Body Love Rx
When you take an honest look at your relationship with your body, in what ways may you be contributing to your own suffering?
Consider these questions: Are you being kind to your reflection? Are you feeding yourself when you are hungry (not starving or salivating at the mouth—hungry)? Are you getting proper rest, in regards to both sleep and taking time off from exercise to allow your muscles to repair?
If you answered no to even one of the questions above, it’s time to ask yourself another question: Why? I don’t expect you to have the answer to this question immediately, and it may be something you need to take a deeper dive into with a professional, but I do encourage some compassionate curiosity as to why you are treating yourself with anything less than all encompassing love.
To kick start some potential mind shifts, below is my body prescription, developed with care and based on years of both personal and professional experience. I have found that adopting these principals into my life has helped to guide me, more often than not, into a space of peace within my own skin rather than waging an unhealthy war that I will never, ever win. As always, take what works and leave the rest.

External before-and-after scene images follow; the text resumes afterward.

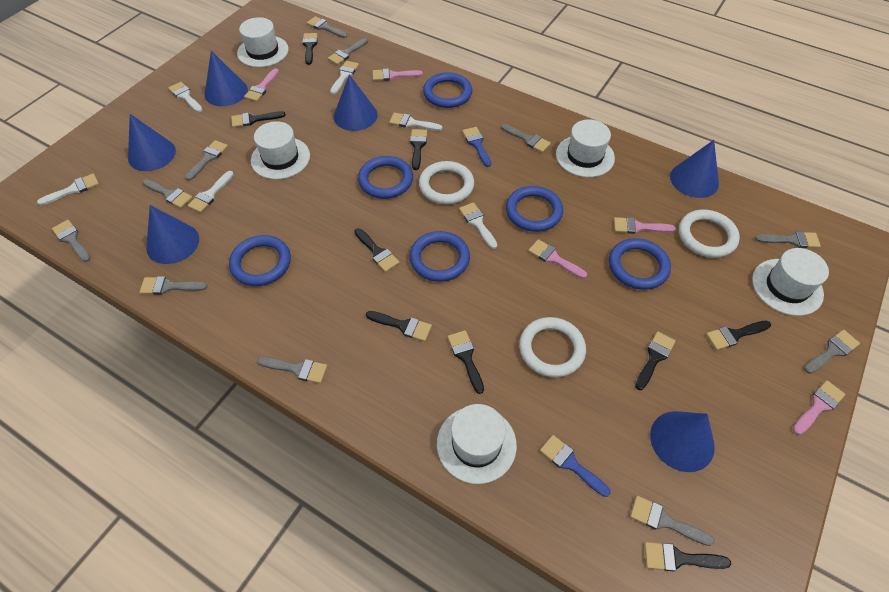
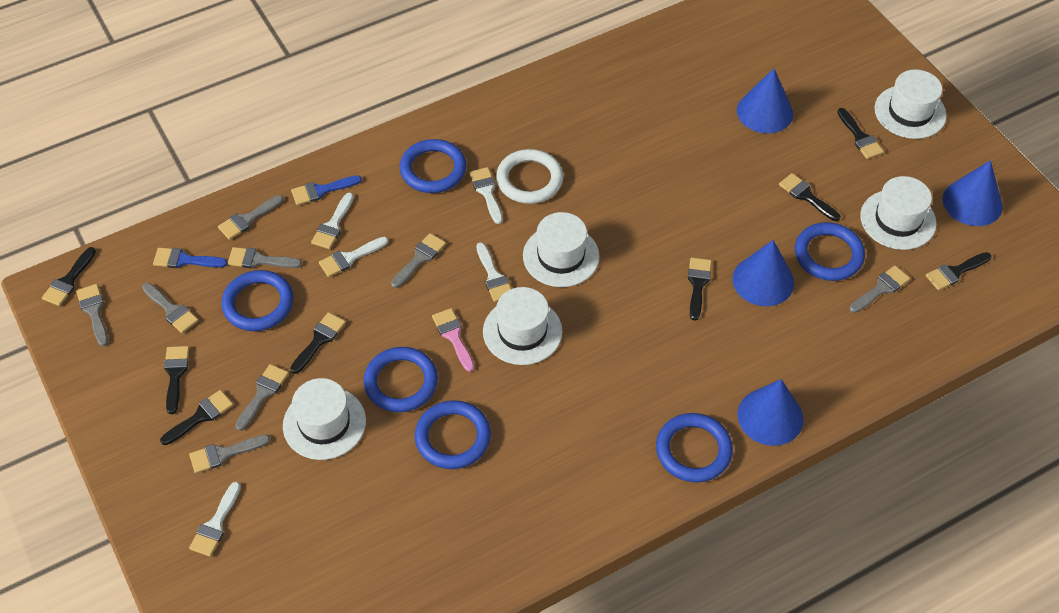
black brush: 9 -> 8
blue cone: 6 -> 4
grey brush: 11 -> 8
pink brush: 5 -> 1
white brush: 6 -> 5
white ring: 3 -> 1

Body mantra: Working with a specific mantra and repeating it as often as is necessary can be really helpful when that inner critic creeps up and starts to hijack what-was-once-a-perfectly-nice day. From the moment we came out of the womb, we have been spoon fed (no pun intended) information, on over-drive, about what our body should look like. Only a very (very) small percentage of us fit into that teeny tiny box. We never had a fighting chance! We never got an opportunity to decide for ourselves what we thought was beautiful. Now is as good a time as any to claim your voice and choose (yes, it is a choice- how empowering!) to view life through a more diverse and welcoming lens. Start with a mantra that speaks to your soul. Anything from “I embrace my body jiggle” to “ My body is strong and stable” to “My body serves me every day in many ways.” Every time that critic turns up the volume, your mantra will be there to guide you back to a more grounded and peaceful place.
Laugh and allow: I used to spend a lot of time comparing my body to other people’s bodies. Guess what? It made me a miserable human being who was stuck and sick for a really long time. What I have found to be the most freeing of practices is observing, laughing and allowing. When I see someone who has a body I think I want (read: I was told I was supposed to have), instead of comparing, I celebrate their beauty. And then, in a fascinating turn of events, I celebrate myself. I laugh and remind myself that the bod I’ve got is the one that I was given. Yep, this is mine. All mine! How can I love on it today? How can I nourish it today? And finally: how can I focus my energy on the 1,000,000 other things in my life that are far more important than the size of my body?
Rest and respect: Check-in with your body and notice what it needs. Are you overdoing it in the exercise arena? Are you giving yourself permission to do more than usual because life is boring and there is less to do these days (full disclosure: I have had to ask myself this question over the past few months)? Consider this alternative scenario: if you were drinking a 6-pack every night because life is boring and there is less to do, would you give yourself a free pass? Me thinks not. So when it comes to your body, it’s imperative to remember that without rest and recovery comes the potential for long term damage. Let your body rest.
Desensitize yourself: If you are spending time on social media looking at 5’10 models with big boobs and firm butts, it is highly likely that you are perpetuating your own experience of body shame. Slowly step away from the social media. Can you consider the following:
A 3-day detox: no need to delete your accounts, just delete the apps from your phone. Feel a wave of fear…followed by a sense of freedom. 72 hours. That’s it. Check-in with yourself at the start and finish to assess the difference. It may be more dramatic than you anticipate.
Curate your space: Look at your social media feed and start to add and edit. Is it necessary to follow accounts that leave you feeling less than? Open your eyes to women, men and transgender people of different sizes, shapes, colors, backgrounds, belief systems. Follow people who are different from you. When we start to look at our differences and appreciate them, we begin to perceive beauty through a bigger and brighter lens.
Some great resources:
Body positive Instagram Accounts for Teens *It’s not just for teens. This list is inspiring and the messages are meaningful and necessary.
The Body Is Not An Apology *This link will take you to the website where you can find heaps of information on on body love—namely radical self-love, as author Sonya Renee Taylor, calls it. I also highly recommend reading the book.
Find some more tips on body love from me here.
Use this prescription as needed. Serious side effects may include freedom from self-judgment, increase in self-love, decrease in body shame and overall increase in happiness. Other side effects may include time (that was once spent obsessing, picking and pulling apart apperance, etc) to focus on more important matters.